CARA NIKMAT MENIKMATI KEMISKINAN
(1)

“Whoaa….hh…hap!” seekor nyamuk bodoh nyasar ke goa bau gado-gado itu.  “Bhueh…juh..juh!” si pemilik goa langsung menolak nyamuk bodoh yang ingin chek-in.
Alhamdulillah, nggak keselek. Kalau itu tadi Mas Aedes Aegepti, bisa tekor dah,” mengurut dada.
Makhluk pertama yang disentuhnya adalah sisir, lalu ia harus menemui seseorang. Seseorang di dalam cermin. Seorang pemuda. Umur sekitar dua limaan. Mata belekan. Rambut berduri. Ada bilur-bilur putih bak alur sungai yang bermuara dari mulutnya.
“Ya Tuhan, tuh makhluk harus segera dicuci mukanya,” nyengir kuda.
Tapi tiba-tiba saja ia terhuyung saat kakinya tersandung sesuatu. Sesuatu yang gelap berbulu. Sesuatu yang bertanduk. Sesuatu yang berekor. Sesuatu yang berkaki empat. Sesuatu yang kemudian mengaduh, ”Mbeeeee….kk!”
“Maaf Dek, maaf! Pandanganku tertutup belek tebal. Ah, ini kan sudah hampir jam lima.”
Pintu dapur ia lihat kuncinya sudah terbuka. Itu berarti Emak sudah berangkat untuk mengedarkan tempenya Haji Nur Salim. “Ya Tuhan, semoga saja banyak yang makan tempe hari ini. Biar  aku tidak mati jenuh makan tempe balikan Emak. Semoga saja Emak kelar beli telur ayam hari ini. Amiin.”
Ia telah bergerilya ke seluruh tempat penyimpanan makanan di dapur. Tapi lauk termewah yang ditemui masih tetap TEMPE.
“Tok……! Emak ninggalin duit enggak?” ia berteriak.
Yang dipanggil Tok tak ada menyahut.
Ia buru-buru menuju kamar adiknya. Mulut Manyunnya seolah Gunung Merapi dalam kondisi ”awas!” karena hendak meletuskan sesuatu yang mendidih di dalam.
“Tok, kamu berangkat sekolah nggak?!!”
Yang dipanggil tersentak bangun. Buru-buru bangun. Menabrak lemari saat hendak mengambil seragam. Menabrak daun pintu saat hendak keluar kamar. Sindrom belelek juga.
***
Ia bawa sekalian piring dan nasi yang masih mengempul itu. Ia pikir di rumahnya si Slamet pasti ada sesuatu yang selain tempe untuk menemani nasi yang hendak dia makan pagi itu. Tak dinyana, ia malah bertemu makhluk yang ia cari itu di tengah jalan. Yang juga menenteng sepiring nasi yang masih mengepul.

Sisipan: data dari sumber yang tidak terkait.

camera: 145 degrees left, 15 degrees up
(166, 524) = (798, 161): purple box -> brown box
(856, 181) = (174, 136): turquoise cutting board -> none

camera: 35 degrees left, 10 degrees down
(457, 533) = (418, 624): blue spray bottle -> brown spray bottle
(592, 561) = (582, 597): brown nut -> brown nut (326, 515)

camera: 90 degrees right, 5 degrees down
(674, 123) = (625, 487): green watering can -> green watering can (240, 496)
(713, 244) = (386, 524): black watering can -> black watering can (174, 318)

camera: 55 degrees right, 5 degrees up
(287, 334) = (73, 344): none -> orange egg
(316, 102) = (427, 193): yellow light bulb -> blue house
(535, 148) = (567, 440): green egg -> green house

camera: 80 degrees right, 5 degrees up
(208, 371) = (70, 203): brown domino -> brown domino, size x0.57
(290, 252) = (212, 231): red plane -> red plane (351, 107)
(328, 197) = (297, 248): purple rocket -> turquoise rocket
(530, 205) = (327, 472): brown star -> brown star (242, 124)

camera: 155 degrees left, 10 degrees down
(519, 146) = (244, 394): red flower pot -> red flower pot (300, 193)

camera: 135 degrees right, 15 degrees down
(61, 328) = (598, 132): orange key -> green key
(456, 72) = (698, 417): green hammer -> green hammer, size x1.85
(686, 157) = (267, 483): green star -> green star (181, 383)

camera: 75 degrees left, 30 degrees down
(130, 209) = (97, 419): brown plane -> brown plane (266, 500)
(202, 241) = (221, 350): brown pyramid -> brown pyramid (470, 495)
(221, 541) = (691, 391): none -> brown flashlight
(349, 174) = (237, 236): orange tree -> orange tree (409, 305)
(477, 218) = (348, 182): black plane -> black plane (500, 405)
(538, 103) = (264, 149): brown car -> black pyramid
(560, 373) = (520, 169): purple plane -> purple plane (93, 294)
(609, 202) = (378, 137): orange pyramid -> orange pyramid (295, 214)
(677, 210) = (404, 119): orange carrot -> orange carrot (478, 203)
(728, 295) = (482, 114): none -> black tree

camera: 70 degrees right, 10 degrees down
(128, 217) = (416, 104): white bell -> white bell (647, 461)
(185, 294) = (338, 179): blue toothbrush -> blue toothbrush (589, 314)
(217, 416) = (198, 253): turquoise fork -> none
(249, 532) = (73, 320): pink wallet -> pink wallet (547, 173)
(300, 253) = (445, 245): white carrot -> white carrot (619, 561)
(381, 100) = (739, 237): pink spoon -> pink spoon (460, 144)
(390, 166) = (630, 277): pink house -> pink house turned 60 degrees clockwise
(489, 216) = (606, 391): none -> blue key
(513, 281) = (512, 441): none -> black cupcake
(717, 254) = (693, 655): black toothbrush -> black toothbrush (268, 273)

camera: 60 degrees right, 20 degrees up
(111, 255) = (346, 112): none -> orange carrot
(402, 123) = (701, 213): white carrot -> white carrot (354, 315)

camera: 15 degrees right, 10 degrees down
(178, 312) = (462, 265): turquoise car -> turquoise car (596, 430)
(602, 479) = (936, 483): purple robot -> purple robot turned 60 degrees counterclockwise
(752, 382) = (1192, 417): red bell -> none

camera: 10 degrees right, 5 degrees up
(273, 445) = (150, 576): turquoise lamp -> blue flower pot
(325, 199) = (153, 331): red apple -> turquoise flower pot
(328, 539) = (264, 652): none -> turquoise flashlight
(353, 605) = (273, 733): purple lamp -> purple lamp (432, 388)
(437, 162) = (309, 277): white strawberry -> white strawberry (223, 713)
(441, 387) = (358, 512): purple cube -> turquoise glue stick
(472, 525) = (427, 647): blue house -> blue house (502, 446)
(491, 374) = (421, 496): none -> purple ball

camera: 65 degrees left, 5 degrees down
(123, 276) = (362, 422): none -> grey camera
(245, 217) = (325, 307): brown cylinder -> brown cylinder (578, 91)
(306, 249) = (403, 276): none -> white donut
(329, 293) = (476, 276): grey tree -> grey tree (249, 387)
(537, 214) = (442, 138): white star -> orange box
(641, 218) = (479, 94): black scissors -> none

“Di rumahmu ada apa, Met?”
“Ada Kang Sukur, ada Bapak, ada juga Emak yang kebetulan belum berangkat ke pasar. Kalau Amat sudah berangkat sekolah.”
“Maksudku, laukmu apa? Kamu lihat nggak sih kalau aku cuma bawa nasi doang? Memangnya mereka enak dimakan, ha?!”
“Wah berarti nasib kita sama dong Kang. Aku juga sedang cari lauk. Di rumahnya Kang Thole pasti ada tempe goreng kan?”
Memperlihatkan gigi-giginya yang kuning. Ting!
“Di rumahmu ada kerupuk kan ?”
“Naa… kita tukaran!”
“Dalam rangka kerukunan tetangga,” keduanya kompak.
Beberapa menit kemudian…
Di bawah sebuah pohon kelapa tak jauh dari rumah keduanya.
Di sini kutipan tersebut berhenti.